The Mexican singer Christian Chavez sparked controversy more than two weeks ago after wearing a pink charro suit at the ‘Soy Rebelde Tour’ concerts. of the reunion after 15 years RBD.
The outfit, made by renowned designer Adan Terriquez, It has been criticized by some as alleged cultural appropriation and a lack of respect for charro tradition.
The queen of the Mexican Charreria Federation, Luisa Echevarria, earlier this month, addressed Chavez through Instagram to invite him to “Wear our clothing, that of the charros, in accordance with our canons and that you allow us to be recognized in the world through your art also for the elegance of our costumes.”
The actor also responded to the request by apologizing in case he had offended anyone. At that time he assured that his costume was not a traditional charro costume, but rather an interpretation of Mexicanness.
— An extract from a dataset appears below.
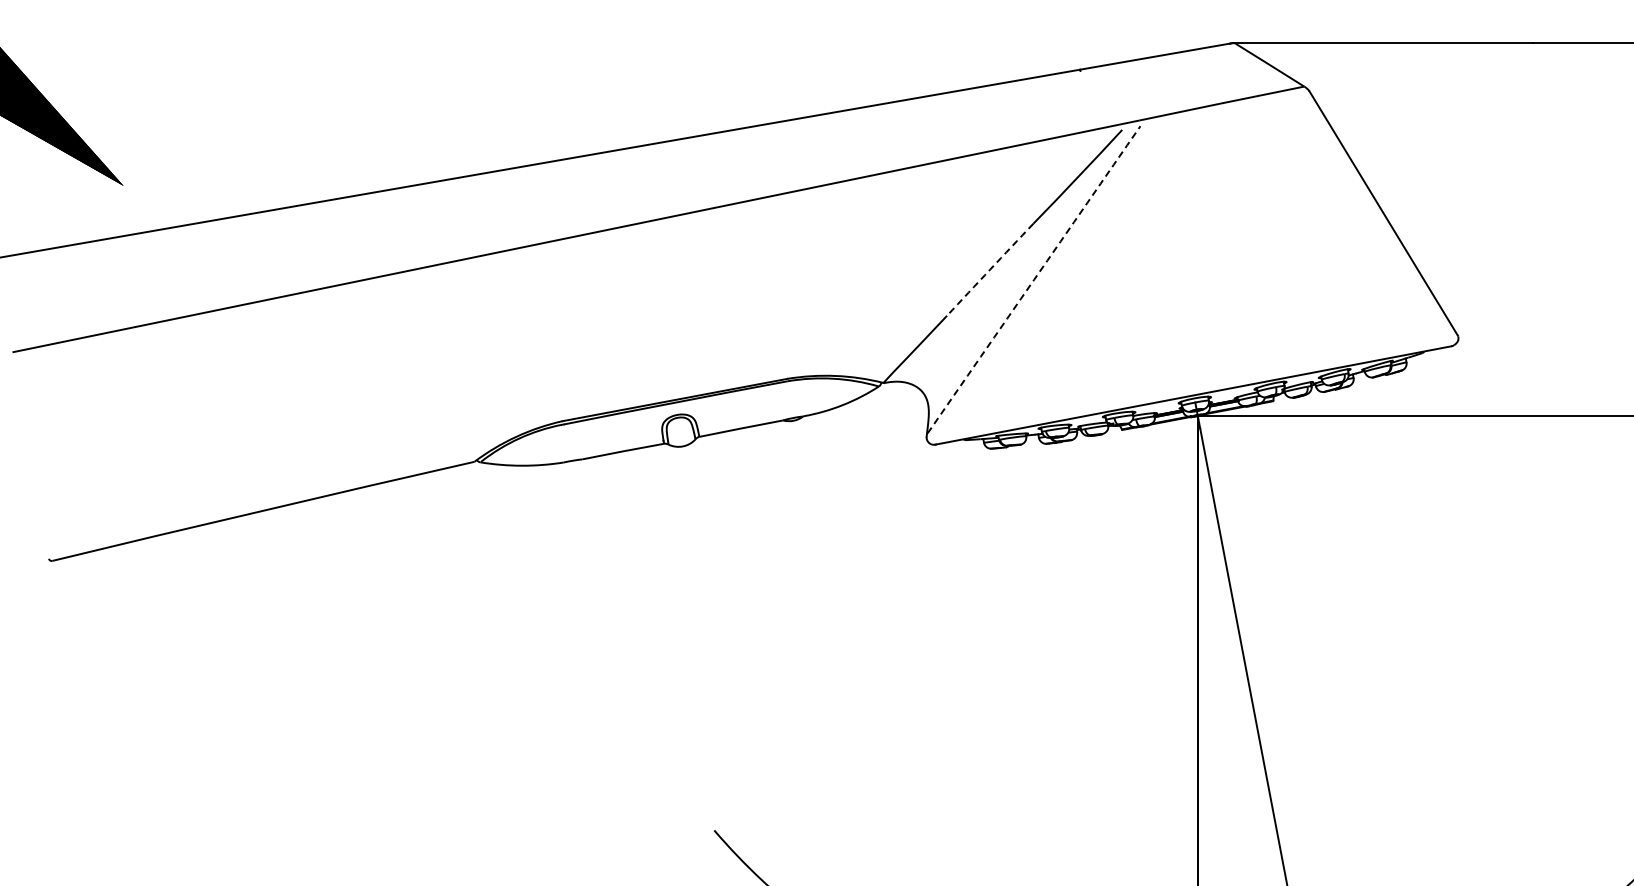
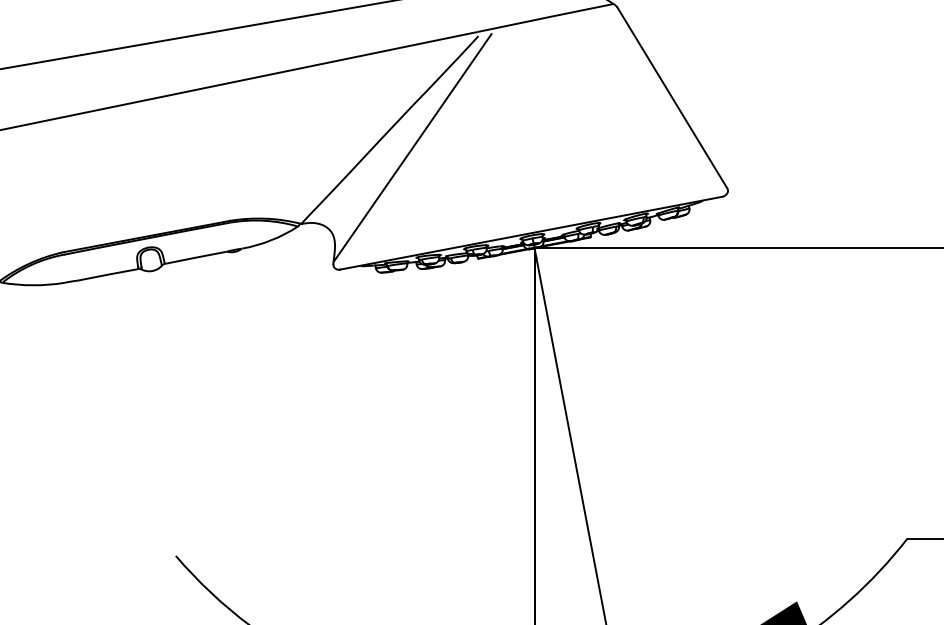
arc: (990, 269) -> (380, 139), dashed -> solid
arc: (1034, 279) -> (413, 147), dashed -> solid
Chavez also said that he respected the charro community and that he did not intend to offend them.
“I am only making this video for the people who felt offended: I am very sorry, it is not a charro suit, I am not a charro, it is an interpretation of Mexicanness.” like the Mexican pink color, like some parts of Mexico, but it’s a show, I am not a charro, I am not in a charro competition, I respect that community a lot“If you felt offended, I’m sorry, but at no time was it like that,” Christian said.
After the controversy, Chavez made an adjustment to his wardrobe, because instead of wearing tennis shoes, he now wears ankle boots, something more similar to the traditional.
The charro costume designer Adan Terriquez assured a few days ago during an interview with the Mexican program ‘Ventaneando’ that Yes, it is a charro suit.
Terriquez commented that the suit has all the characteristics required to be a charro. “It has all the cuts, the pants are super tight around the legs, it has the hood that goes down so that the boot can fit in, it has the buttoned to the charra, the jacket, the vest is charro, the bow is charro,” said.
The designer who has worked with various artists commented that making the suit was “exhausting work” and that it cost thousands of dollars.
“It’s around $3,000, they asked me for it in a week and a half (…) Yes, it was exhausting work, but the result was incredible”said.
Terriquez believes that the public’s annoyance could be due to the color of the suit. “I think people are dissatisfied because he is a man and he wore it in a very Mexican, very strong pink (…) Here you realize that there is a lot of machismo in Mexico and in the United States,” he commented.